Thursday, January 2, 2014

It's Better This Way

Thursday, January 2, 2014
Sofie and Pat both annoyed me.  Let me explain.

Sofie was my mother-in-law.  During the early years of our marriage there was an oil crisis that made lines at the gas stations incredibly long.  Sofie never let an opportunity pass to remind me to keep my tank full.  Living recklessly, as young people do, I “played chicken” with the gas gauge.  As certainly as the sparks fly upward, there came THAT day when I guessed wrongly about how many miles were left in the tank.  Elizabeth and I were stranded.  The next time I saw Sofie, she never said a word; the told-ya-so look, and that knowing-grin did her talking.  So annoying when your mother-in-law is right!

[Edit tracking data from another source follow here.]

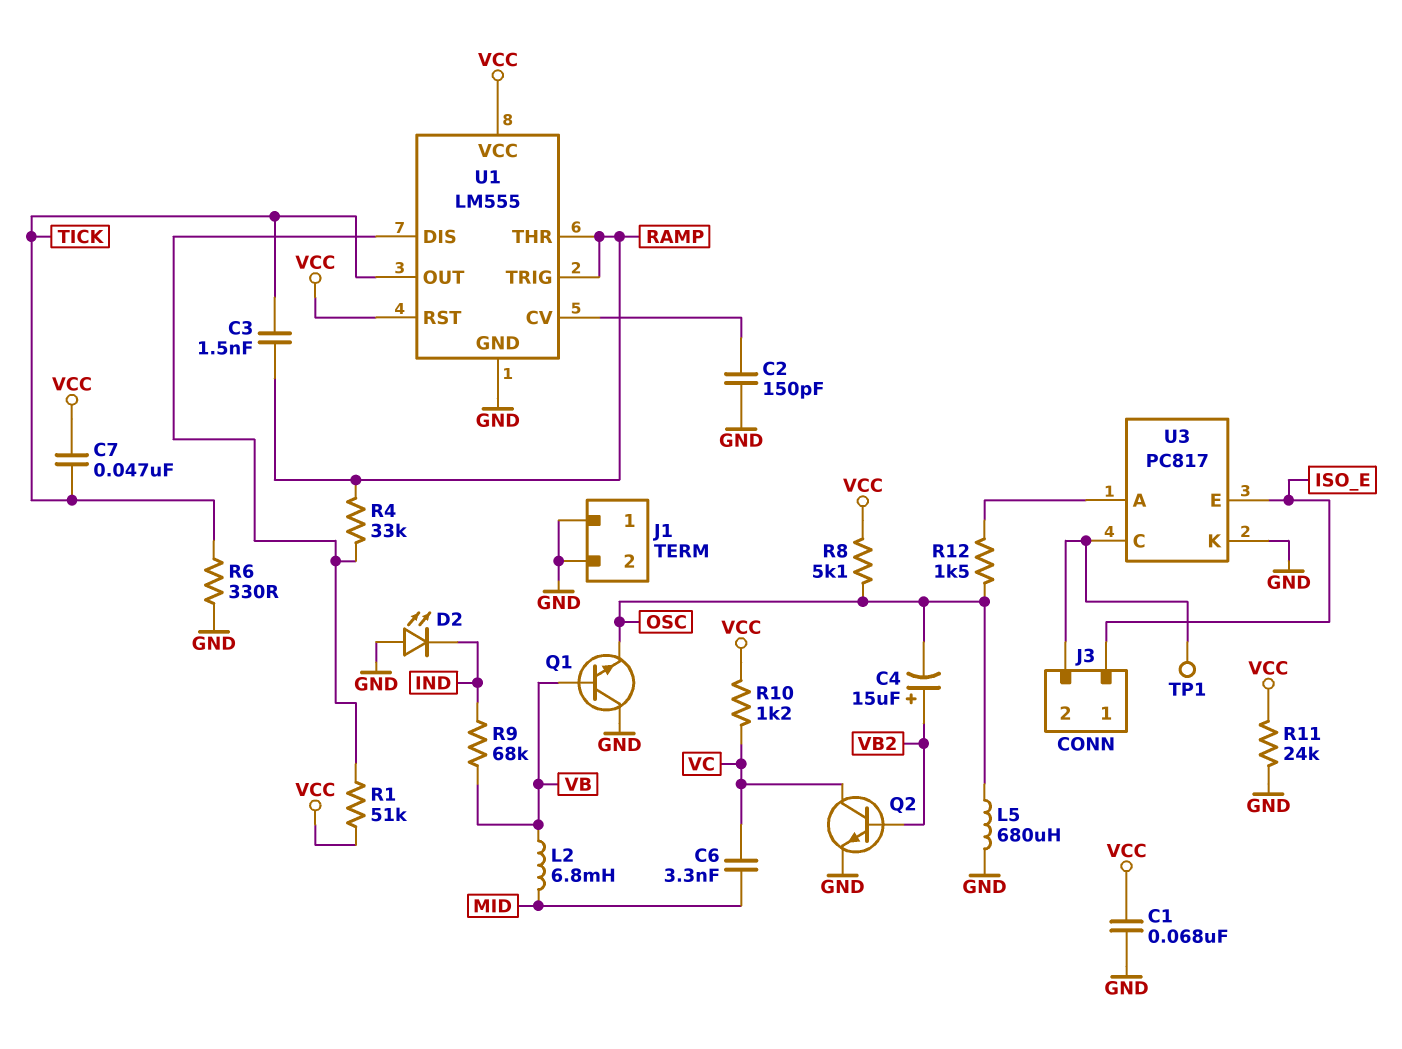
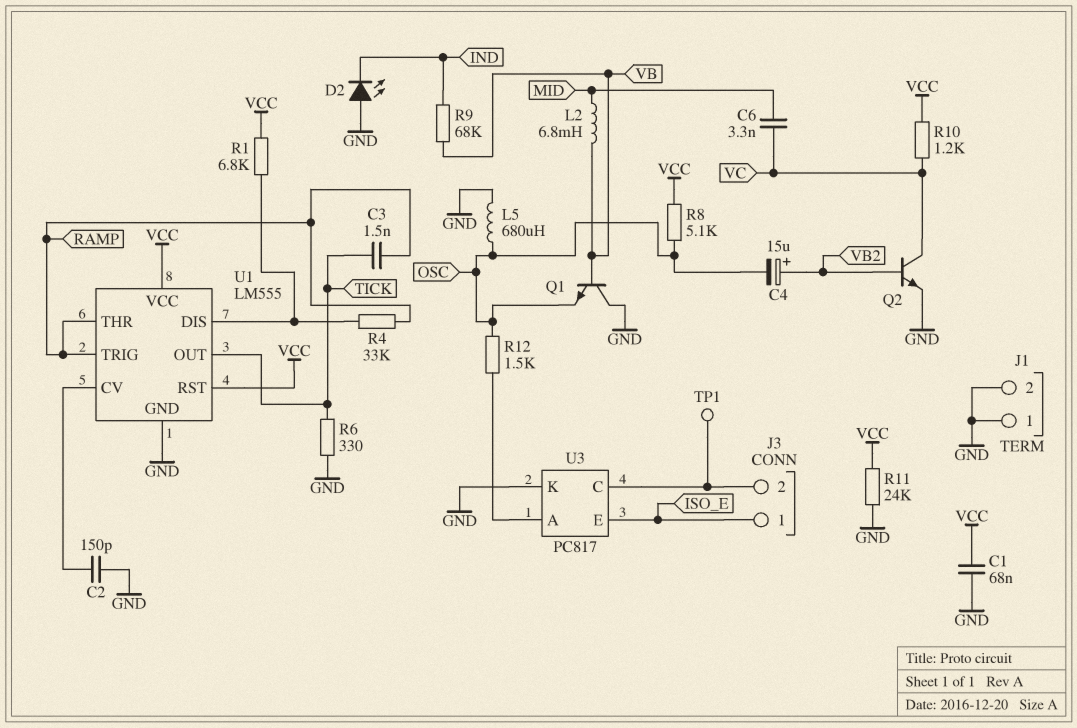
C7: 47nF (TICK, VCC) -> none
R1: 51k (U1/DIS, VCC) -> 6.8k (U1/DIS, VCC)

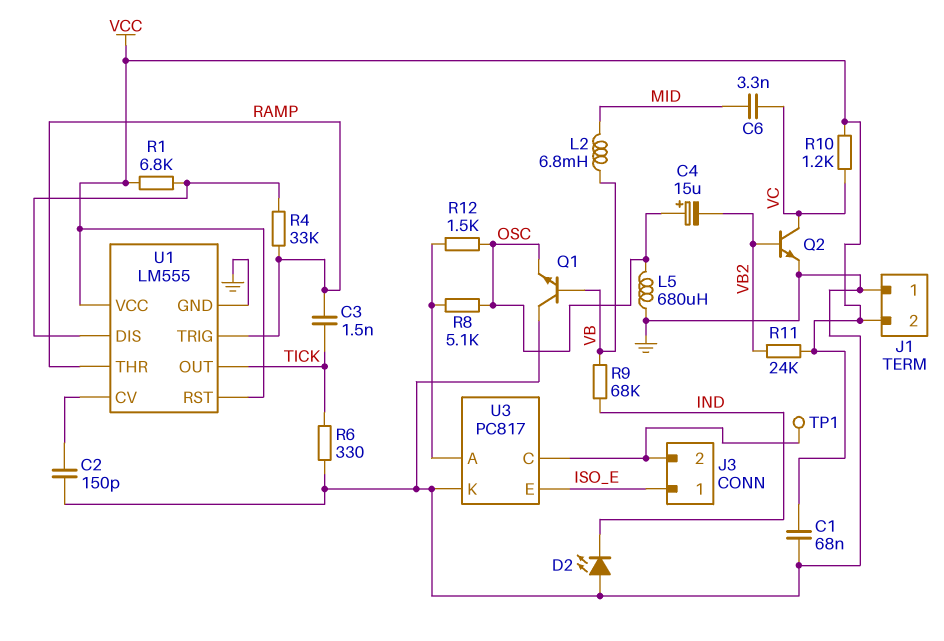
C4: 15uF (plus VB2, minus OSC) -> 15uF (plus OSC, minus VB2)
J1 pin 2: GND -> VCC
R8: 5.1k (OSC, VCC) -> 5.1k (OSC, U3/A)
R11: 24k (GND, VCC) -> 24k (VB2, VCC)

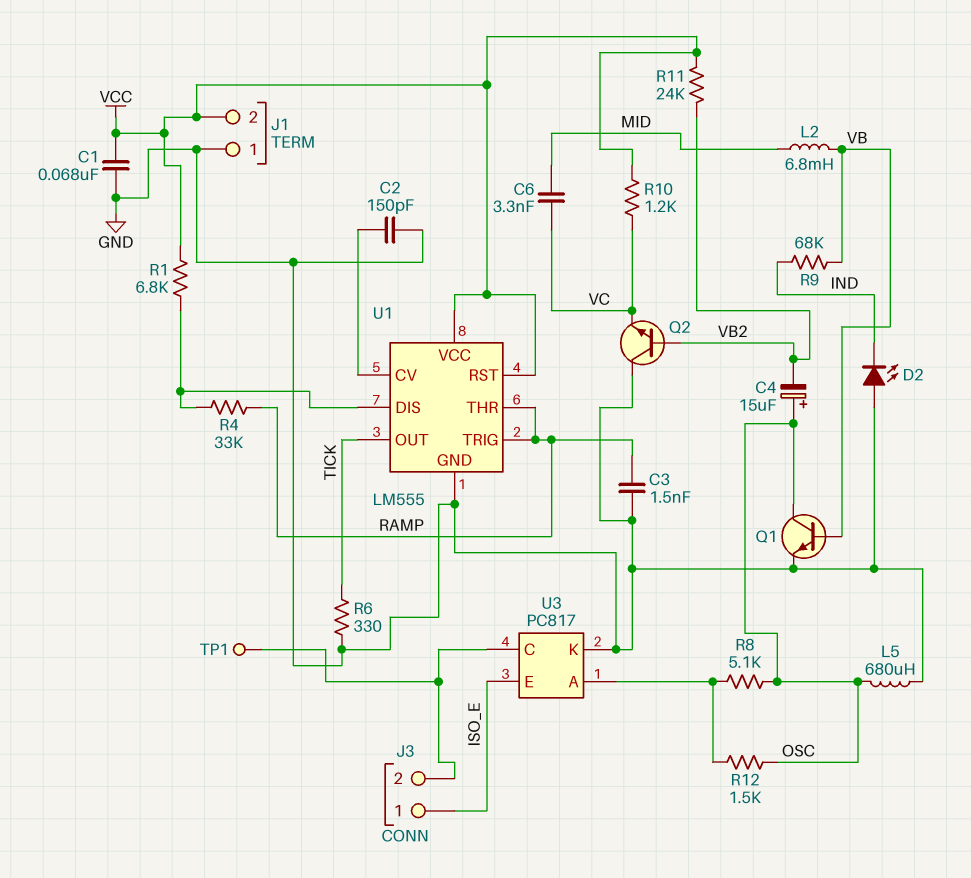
C3: 1.5nF (RAMP, TICK) -> 1.5nF (GND, RAMP)
Q1: NPN (B VB, C GND, E OSC) -> NPN (B VB, C OSC, E GND)
Q2: NPN (B VB2, C VC, E GND) -> NPN (B VB2, C GND, E VC)

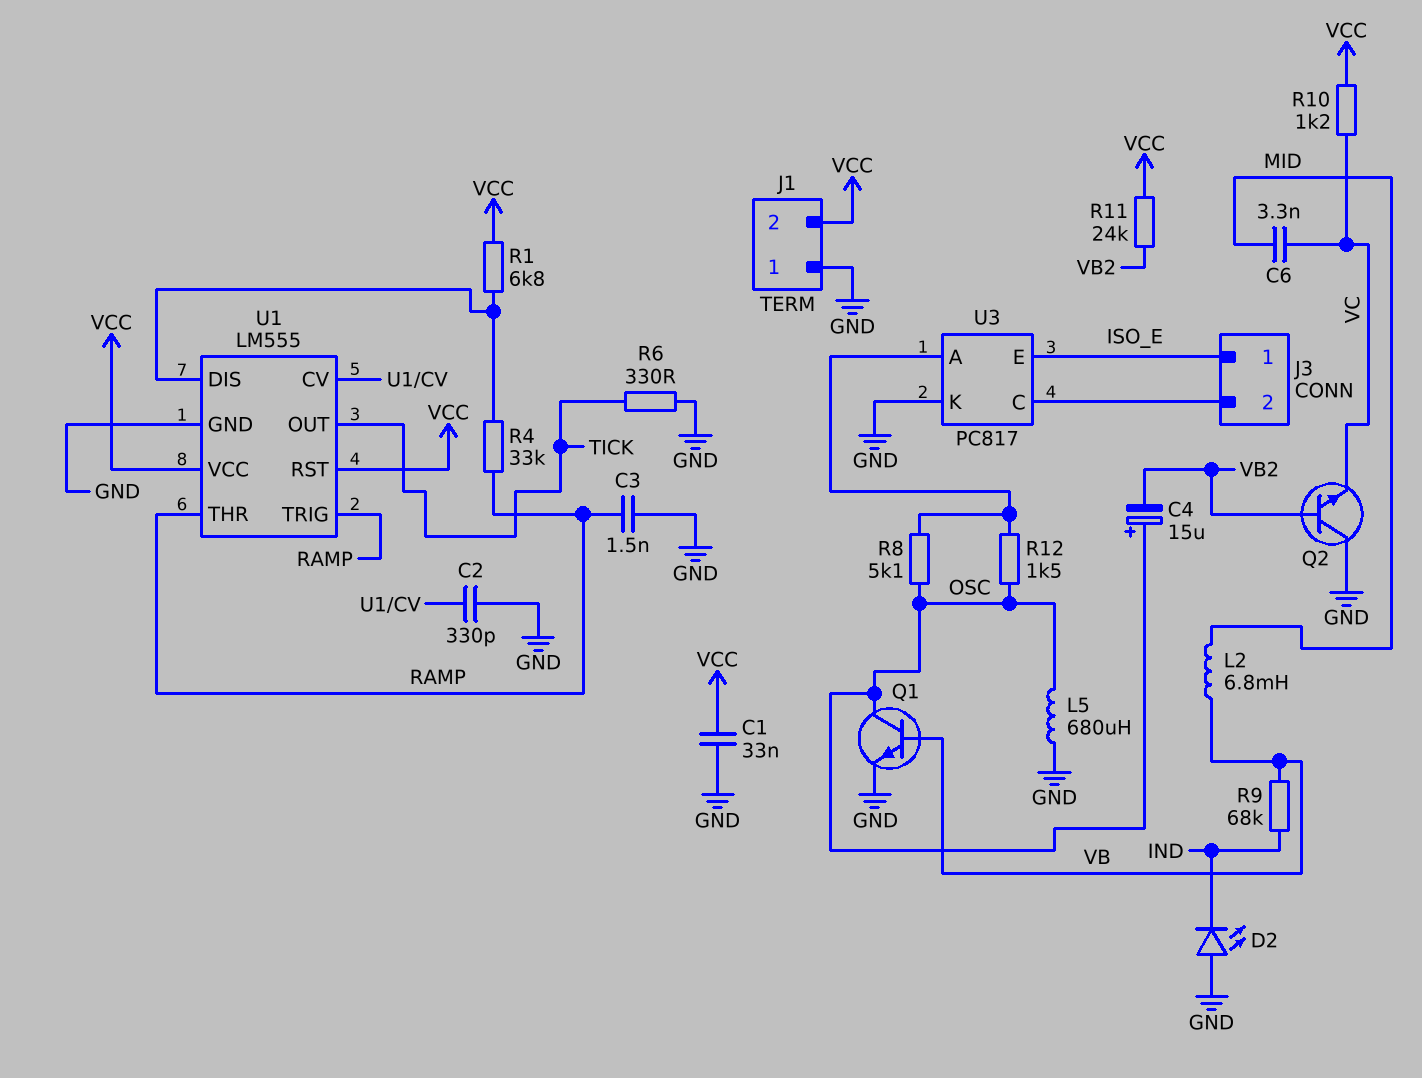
C1: 68nF (GND, VCC) -> 33nF (GND, VCC)
C2: 150pF (GND, U1/CV) -> 330pF (GND, U1/CV)
TP1: test point (J3/2) -> none

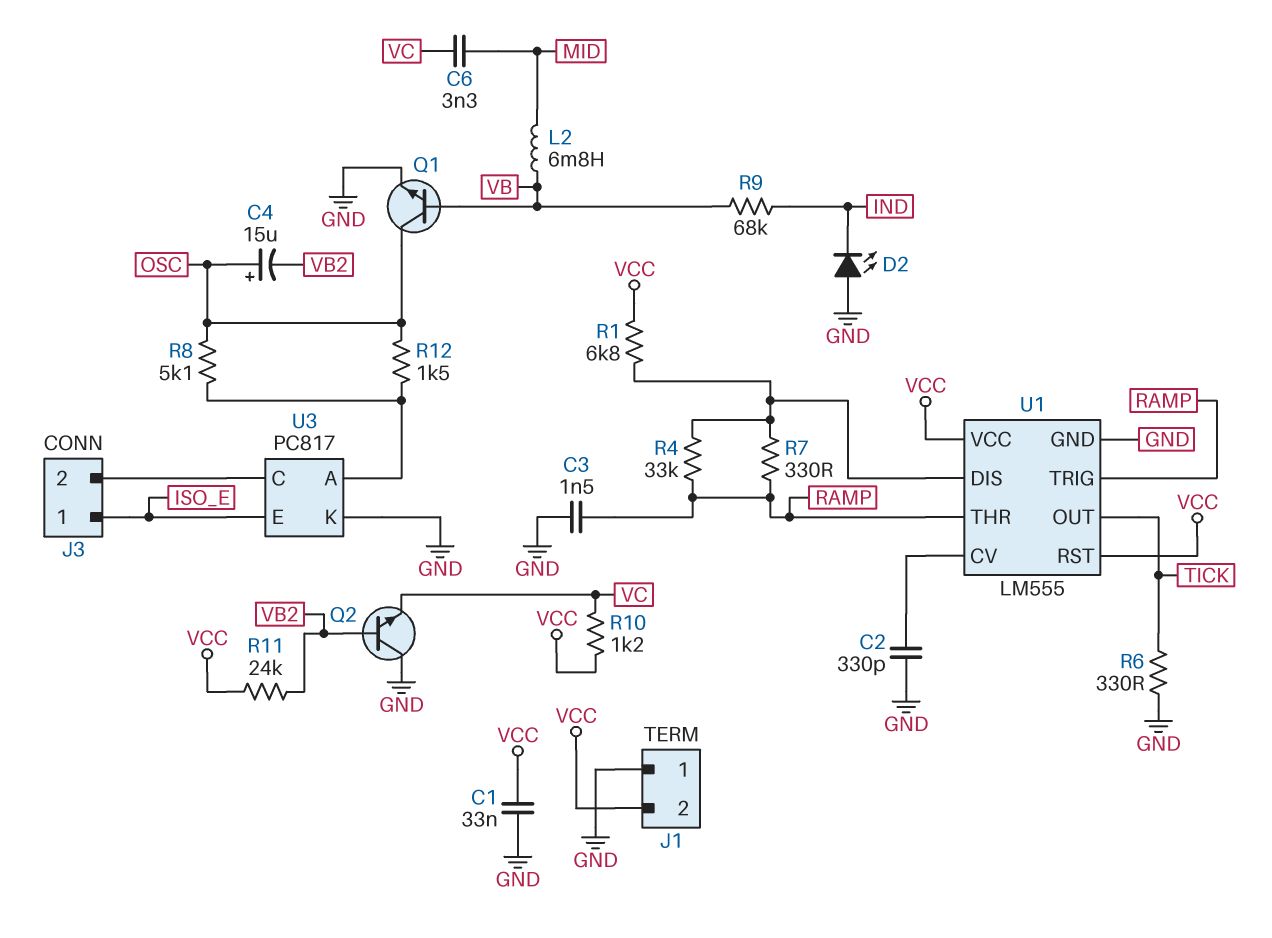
L5: 680uH (GND, OSC) -> none
R7: none -> 330 (RAMP, U1/DIS)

Pat was my unofficial mentor in the 80’s.  A retired country preacher, Pat was a member of our congregation.  Pat had a way of reminding me by the way he lived that a preacher has only his life and integrity to bring to the table of ministry and leadership.  I once asked him a question about a situation where I had to make a decision.  To tell the truth would lead to a hard road ahead; telling a little less than full disclosure could be much better.  Pat never did give me an analysis or scripture to shed light on my dilemma.  He simply said, “Well, I guess whichever road you take is the road you’ll have to live on.”  Incredibly annoying accountability!

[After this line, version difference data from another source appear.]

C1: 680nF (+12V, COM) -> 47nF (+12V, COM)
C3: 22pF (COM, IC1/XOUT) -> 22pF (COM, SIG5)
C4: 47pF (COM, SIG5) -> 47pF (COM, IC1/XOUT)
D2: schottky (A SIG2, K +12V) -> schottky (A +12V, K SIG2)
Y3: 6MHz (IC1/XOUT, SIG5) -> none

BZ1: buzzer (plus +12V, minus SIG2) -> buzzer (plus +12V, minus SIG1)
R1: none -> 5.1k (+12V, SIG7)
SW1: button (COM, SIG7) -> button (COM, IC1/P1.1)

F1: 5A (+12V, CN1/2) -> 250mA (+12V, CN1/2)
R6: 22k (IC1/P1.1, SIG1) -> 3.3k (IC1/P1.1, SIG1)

In time Pat preached Sofie’s funeral, and then I preached Pat’s.  It rained both days and I thought my heart would never heal.  How could they leave us so soon?

And yet, it was better.

It’s been about 30 years since Sofie and Pat left us.  In all that time I’ve not come close to running out of gas.  Neither have I been left wondering about whether to cheat the truth.  In all that time Sofie and Pat’s annoying wisdom have been invaluable to me.

It’s was like that with Jesus’ disciples – the Comforter (strengthener), God’s Holy Spirit would come when Jesus left them alone.  But Jesus’ words would remain strong in them and empower them to turn the world upside down.

Today

Do you have a Sofie or Pat in your life?

Don’t wait for them to leave before you appreciate what God is doing in you through them.